My father had an excellent memory that he exercised often. He remembered dates, figures, names and faces, events and patterns. What was amazing was that he had an excellent memory of his visits to Greece, where he spent six or eight weeks a year. These memories filled his life.
He was a good conversationalist and a good story teller. Not that he wanted to be the centre of attraction, but he was when he told a story. I suppose this blog is about those stories.
But his good memory was more than that… He created or precipitated or anticipated the event that would create the memory. He would gather as much information as possible about the event and people before hand, and then he would participate in the event, retell the story many times afterwards, so that it was committed to memory.
I suppose one of the other aspects of his good memory is that he never allowed poisonous people to drag him down. He just cut them off, and did not see them nor speak to them. There were not many people like that, a handful perhaps. There were many people that he had disagreements with; sometimes they agreed to disagree and still things worked out.
He had another unusual aspect of memory. One does not see that around much today: the inherited memory. He had this huge repository of information of the village in Greece from his father, Uncle Piet and his mother.

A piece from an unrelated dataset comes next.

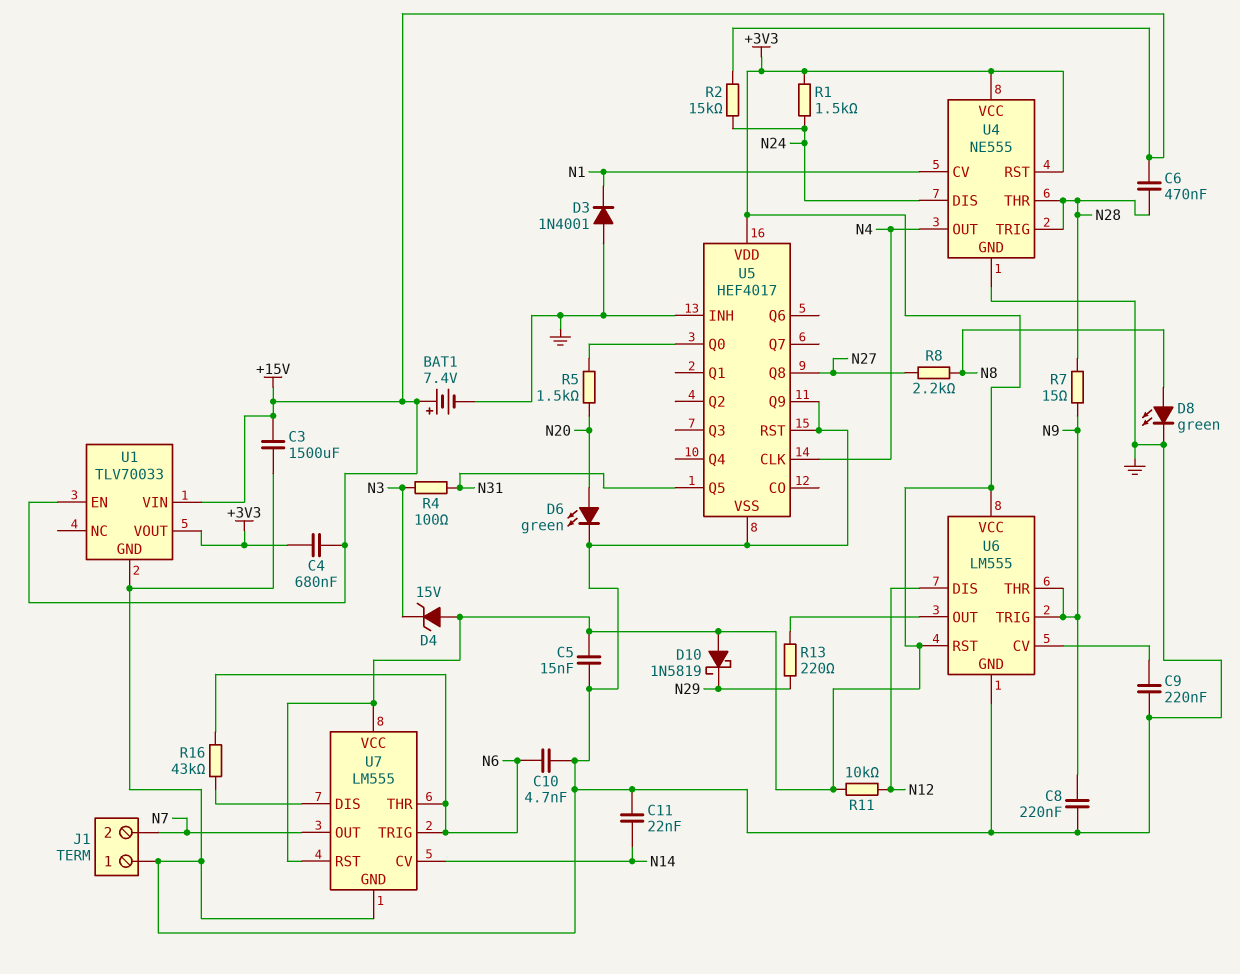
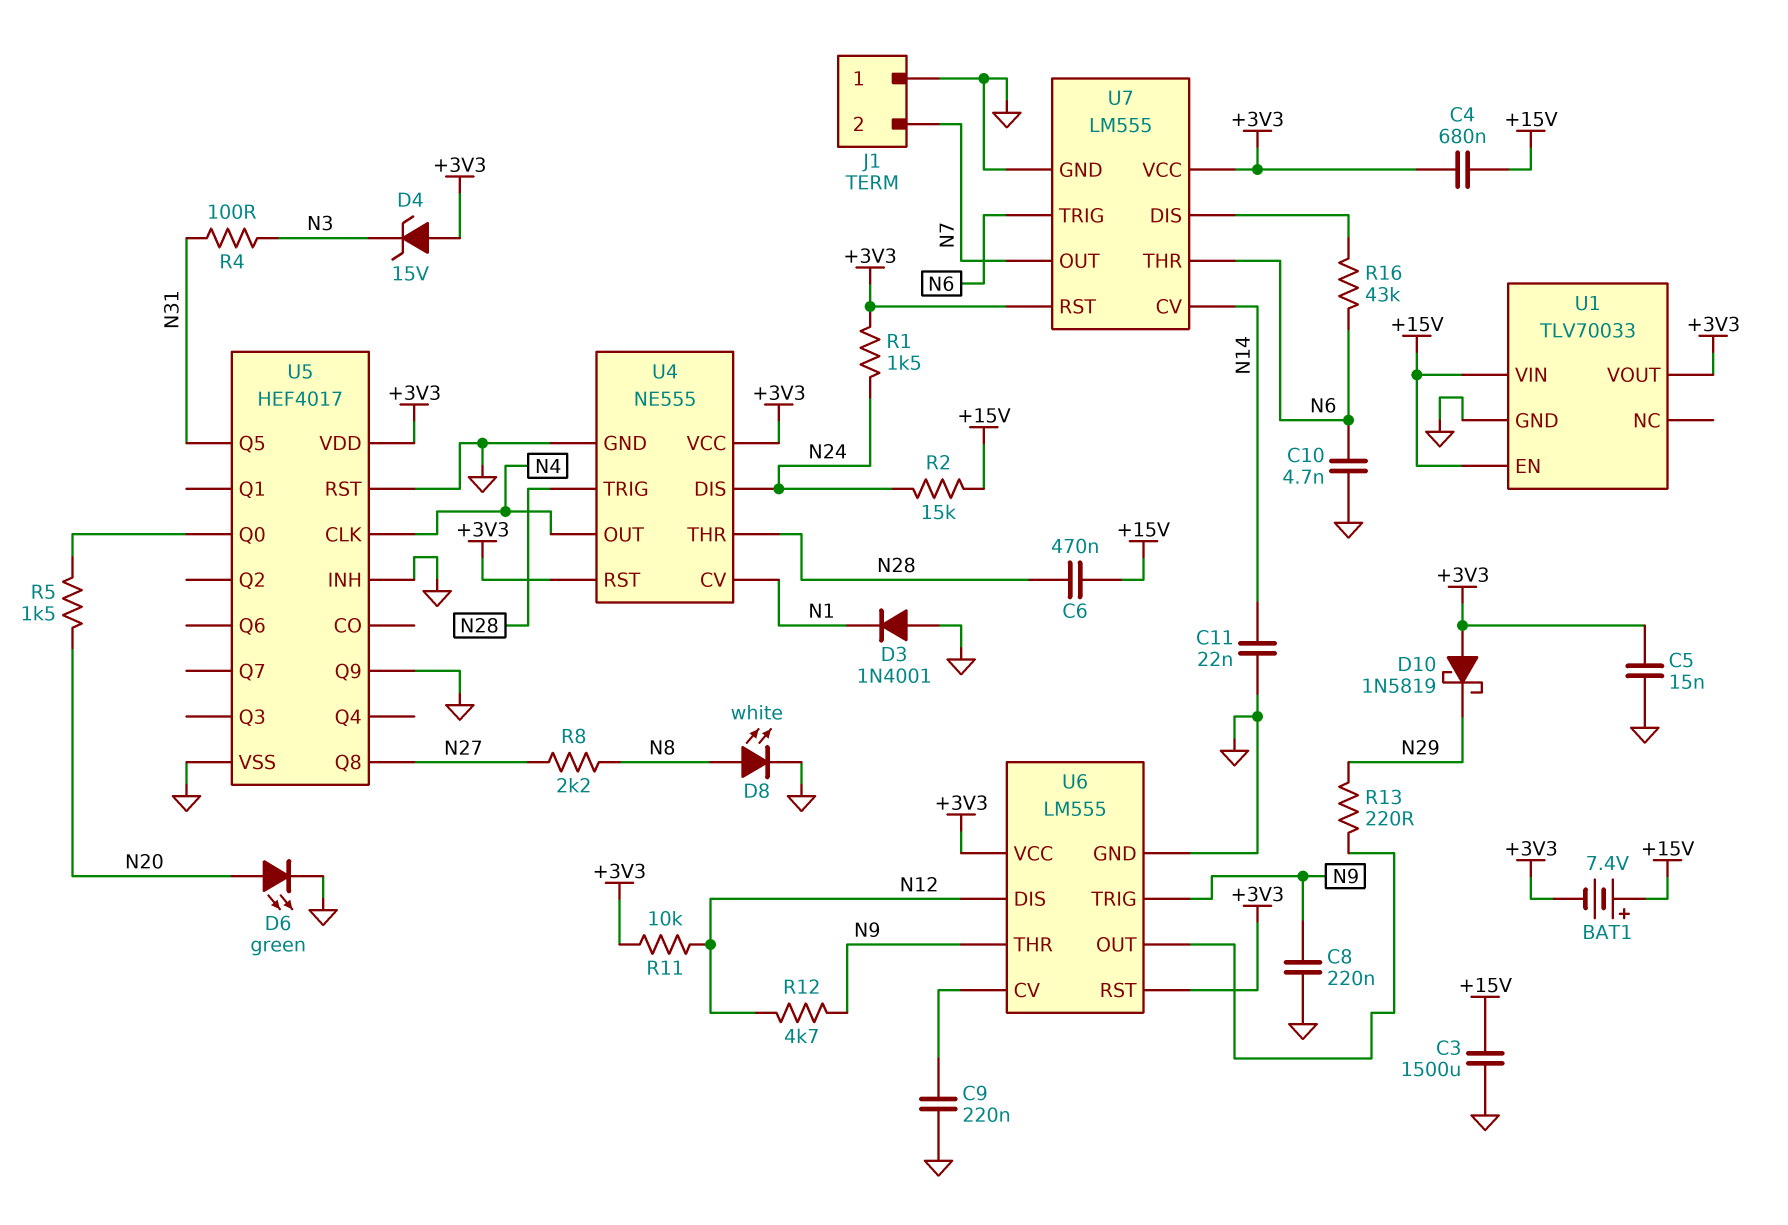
BAT1: 7.4V (plus +15V, minus GND) -> 7.4V (plus +15V, minus +3V3)
D8: LED green (A N8, K GND) -> LED white (A N8, K GND)
R7: 15 (N9, N28) -> none
R12: none -> 4.7k (N9, N12)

His other cousins who came out later from the village also helped create this vision of Arcadia for him, so that when he went there for the first time in his thirties it was almost like he knew every church, every family and even the position of the headstones in the small cemetery on the hill, surrounded by tall cypress trees.
His memory would be expanded at the kafeneio, when he sat and caught up the previous day’s events, or when they played cards in the evening, and he used the numbers and suites to sharpen his mind. A great repository of historical memory came from Old man George Simbonis. He was really my father’s best friend, even though he was a generation ahead and was almost a contemporary of my grandfather. My father would see him every day he was in the village, and spend an hour just chatting. Going over the details of some past event, of current Greek politics, of world politics or of family politics. The Old Man always had a sparkle in his eye and knowingly raised his arthritic finger to his temple, his sharp blue eyes close, when he made a point, with a sweet smile that was almost feminine but probably came from an Arcadian forebear called Diotima.
Yes, memory can extend that far back, to the ancients, in our collective unconscious. Not all of us can tap into that power. The noise of modern living distracts us from the roots of the past and we easily lose our way.